= Nevada Sports Network =

Sports-broadcasting group

Nevada Sports Network (NSN) is an events and sports-broadcasting group based out of Las Vegas, Nevada. It was founded in 1996 by Alex Shelton and is known for its production of many NCAA bowl game, NCAA Football and Basketball Games of the Week, Nevada Sports Broadcasting of NIAA Football and Basketball Championships as well as branded radio and television shows with Mountain West Conference and live Sporting Events producing radio and television broadcasts.

As a sports-broadcasting group, Nevada Sports Network acquires the rights for live collegiate and pro teams to be broadcast on the Las Vegas Sports Network stations: KWWN (ESPN Radio), KENO (ESPN Deportes Radio), KKGK (Fox Sports Radio 98.9 FM and 1340 AM), and KRLV (NBC Sports Radio), making them one of the largest rights holders for collegiate athletics nationwide.

Nevada Sports Network owned the Las Vegas Broadcasting Rights for the Seattle Seahawks, Denver Broncos, Tennessee Titans and Arizona Cardinals. NCAA - Washington, Hawaii, Washington State, USC, Arizona, Arizona State, Oregon, BYU, Kansas, Utah, Colorado, Oklahoma. MLB - Oakland A's, Chicago Cubs, Anaheim Angels, New York Yankees. NHL - Los Angeles Kings - being the only radio broadcasts of the NHL in Las Vegas. Their decision to program stations with radio broadcasts of live play by play allowed NSN to partner with other Regional NCAA Event Broadcasters, as they air play by play broadcasts against sports radio stations that air no live games.

NSN has produced the Mountain West Basketball Tournament for National radio, as well as producing their "This Week in the Mountain West Conference" Nationally distributed weekly radio show. The NSN National Radio Network was the second largest national radio network in the country only behind Westwood One for many years.

Nevada Sports Network produced live television and radio broadcasts of Nevada High School State Football and Basketball Championships. As a radio network, NSN developed a 10 Radio Station network to broadcast these tournaments. The television broadcasts carried in Reno and Las Vegas were the only statewide broadcasts of radio and television for these events. NSN worked with Television and Radio talent from the Reno area, along with Nevada talent. The Nevada Sports Network website worked with Rivals Network. FOX (KVVU) 5 developed a High School Broadcast with Dave Hall and Alex Shelton that aired for 2 years in the Las Vegas market. NSN is the national abbreviation for Nevada Sports Network and is national resource for coverage of Nevada events for National Radio Networks, Top 50 Radio markets. Their Radio Show - Sports Line aired in Las Vegas for 7 years working with KSHP 1400 General Manager Brett Grant, Fred Weinberg of KRLV 1340 and Lotus Radio in Reno and Las Vegas and Lee Pete - the legendary Las Vegas Sports Broadcaster. NSN is a partner with the NIAA and has worked with UNLV and UNR regarding radio and television broadcasts, network growth, sponsorships.

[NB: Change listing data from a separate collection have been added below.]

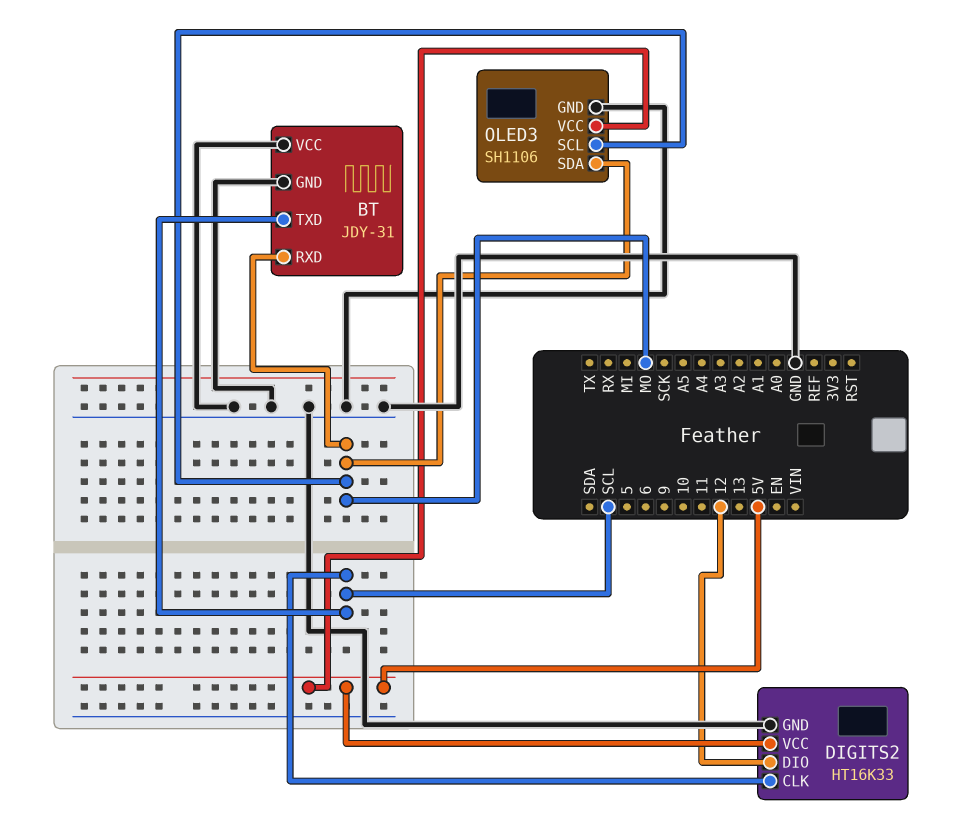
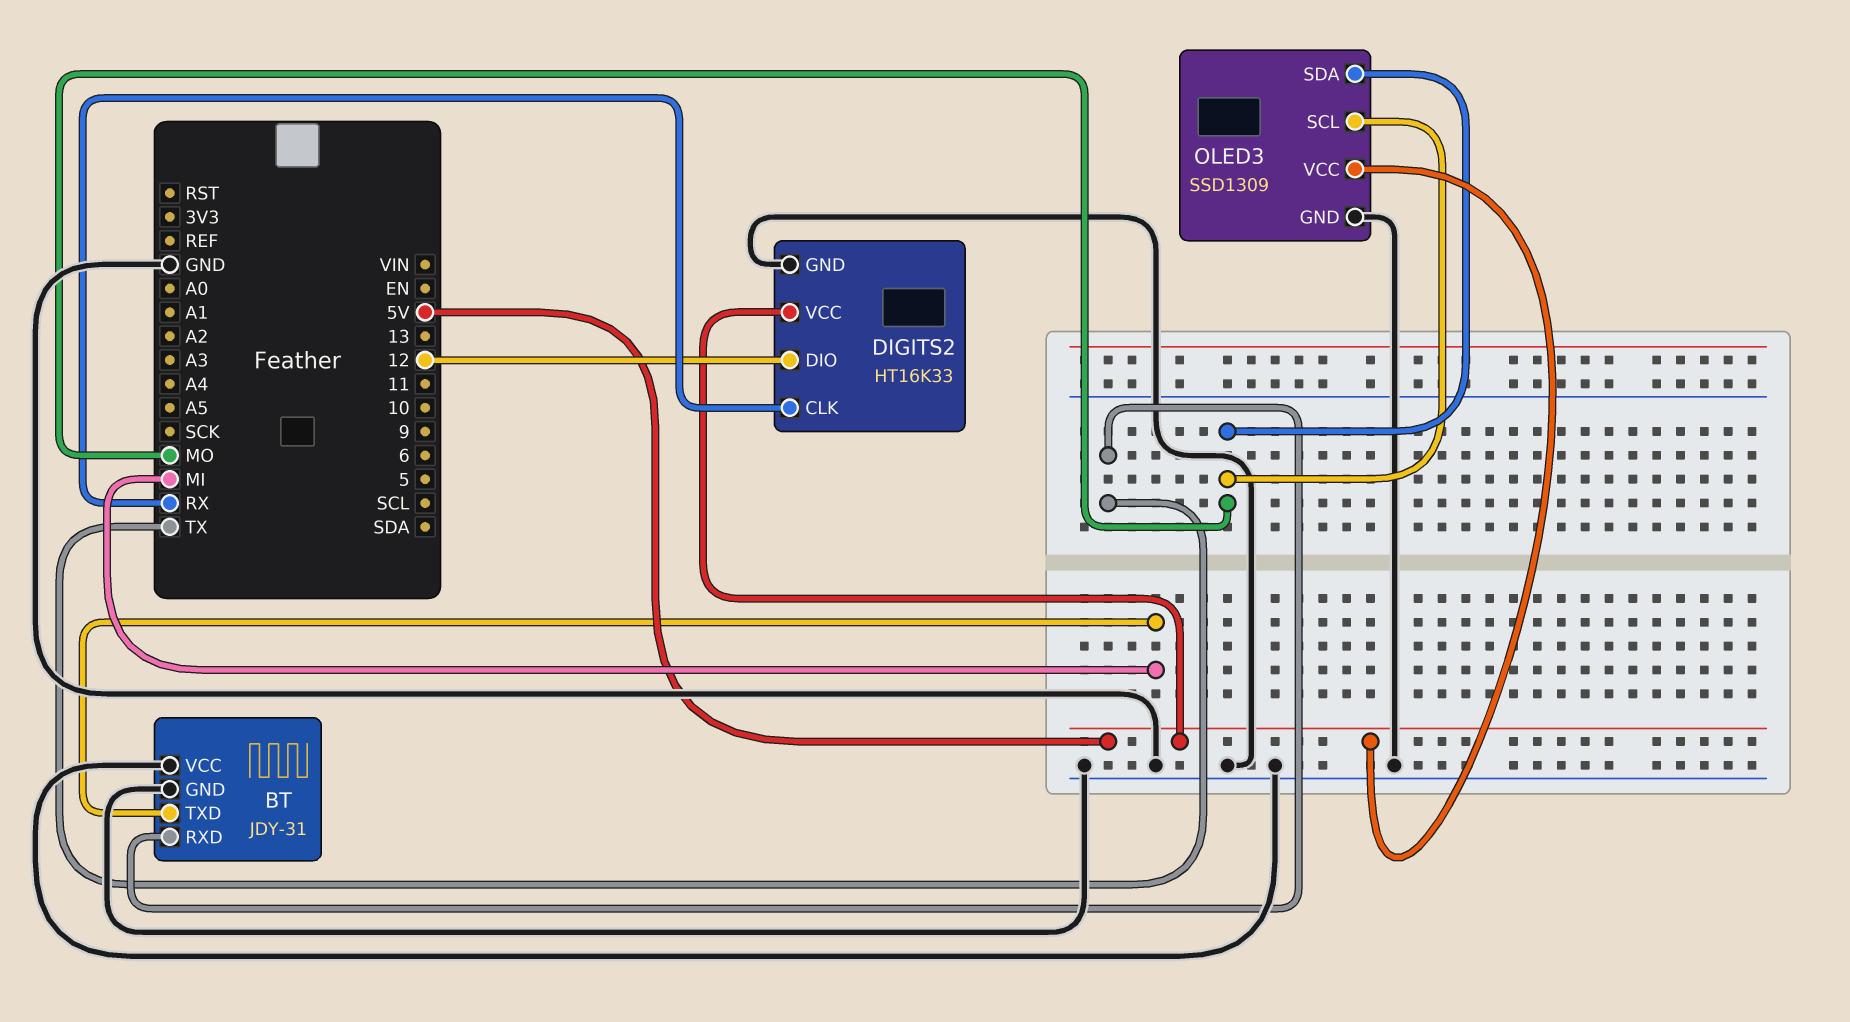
BT pin RXD: MO -> TX
BT pin TXD: SCL -> MI
DIGITS2 pin CLK: SCL -> RX
OLED3: SH1106 -> SSD1309

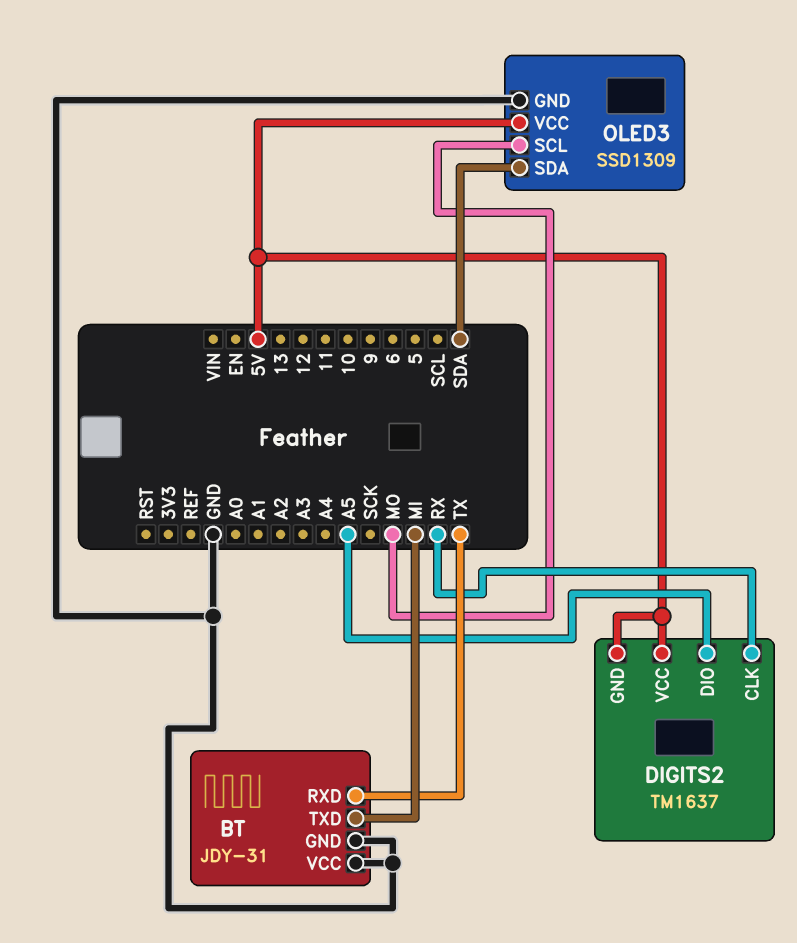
DIGITS2: HT16K33 -> TM1637
DIGITS2 pin DIO: 12 -> A5
DIGITS2 pin GND: GND -> 5V
OLED3 pin SDA: MO -> SDA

Additionally as an events manager NSN oversees local events. The largest and most well known of these events is the Las Vegas International Beer Festival. Nevada Sports Network developed the Nevada Sports Network Basketball Classic

NSN, in conjunction with Grace Media Unlimited, produced the Dollar General Bowl each year until 2015. In previous seasons they also produced the Music City Bowl, the Sun Bowl, the Heart of Dallas Bowl, the Military Bowl, the Humanitarian Bowl, and others.

Until 2014 NSN produced a national game of the week for SiriusXM and for other interested stations. Among the broadcasts produced were every edition of the WAC Football Championships. However other national radio companies (Touchdown Radio, Sports USA, Compass Media) have taken many of NSN's broadcasts opportunities away causing the company to get out of the weekly national broadcast business and focus solely on programming the rights for the Las Vegas sports radio stations.

With bowl ties going back to 1996, NSN was the longest bowl production company for college football, a title now held by ESPN Radio. Before Nevada Sports Network Westwood One held that title until they gave up rights to the Cotton Bowl and Gator Bowl to ESPN Radio. ESPN Radio obtained Radio Broadcasts leveraging their Television Broadcast Deals. The over growth of college bowl games and growth of ESPN Owned Games, rights fees increased to amounts that did not justify rights fees and ESPN Radio Stations slowed their broadcasting of live sporting events.